History

United States
- Name: USS Wandena
- Namesake: Previous name retained
- Builder: New York Yacht, Launch, and Engine Company, Morris Heights, New York
- Completed: 1913
- Acquired: 28 June 1917
- Commissioned: 5 November 1917
- Decommissioned: 7 May 1919
- Stricken: 24 April 1919
- Fate: Sold 10 September 1919
- Notes: Operated as private motorboat Chipper and Wandena 1913-1917

General characteristics
- Type: Patrol vessel
- Tonnage: 38 Gross register tons
- Length: 65 ft 0 in (19.81 m)
- Beam: 13 ft 0 in (3.96 m)
- Draft: 3 ft 6 in (1.07 m) mean
- Speed: 11 knots
- Complement: 10
- Armament: 2 × 1-pounder guns

= USS Wandena =

Patrol vessel of the United States Navy

USS Wandena (SP-354) was an armed motorboat that served in the United States Navy as a patrol vessel from 1917 to 1919.

Wandena was built as the private wooden-hulled motorboat Chipper in 1913 at the New York Yacht, Launch, and Engine Company in Morris Heights, New York. She subsequently was renamed Wandena.

The U.S. Navy acquired Wandena from J. B. Nichols for World War I service as a patrol vessel. Delivered to the Navy on 28 June 1917, she was armed, assigned the designation SP-354, and commissioned as USS Wandena at the New York Navy Yard in Brooklyn, New York, on 5 November 1917.
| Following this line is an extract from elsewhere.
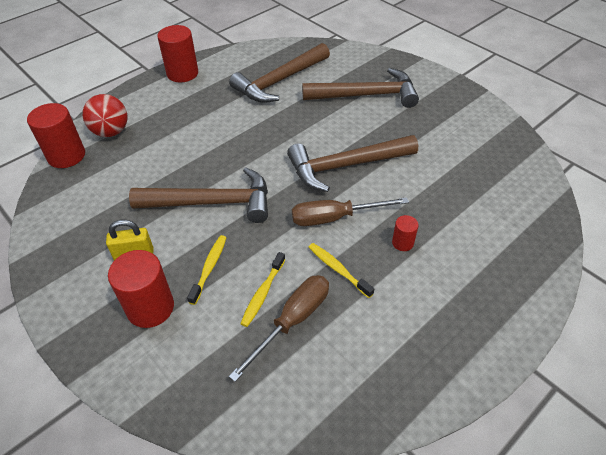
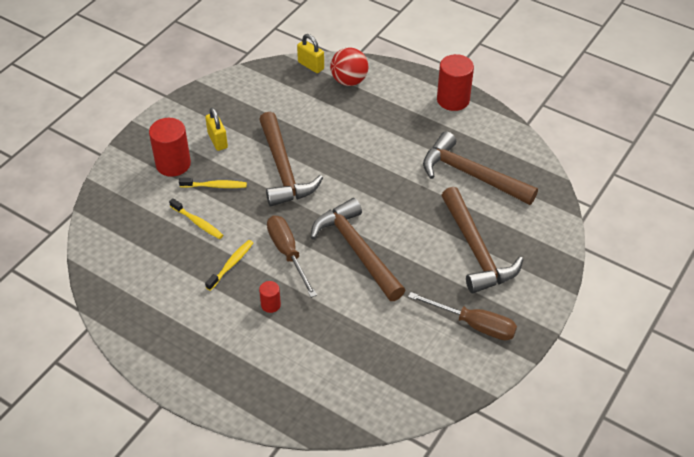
camera: 75 degrees right, 0 degrees up
(66, 156) = (311, 65): red cylinder -> yellow padlock
(262, 293) = (198, 223): yellow toothbrush -> yellow toothbrush turned 150 degrees counterclockwise
(293, 321) = (176, 246): brown screwdriver -> brown screwdriver (474, 325)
For the duration of World War I, Wandena performed local section patrol duties in the 3rd Naval District out of Section Base No. 10. She probably ceased such defensive patrols on 24 November 1918 as specified by the order that date to all naval districts.

Struck from the Navy List on 24 April 1919 and decommissioned on 7 May 1919, Wandena was sold on 10 September 1919.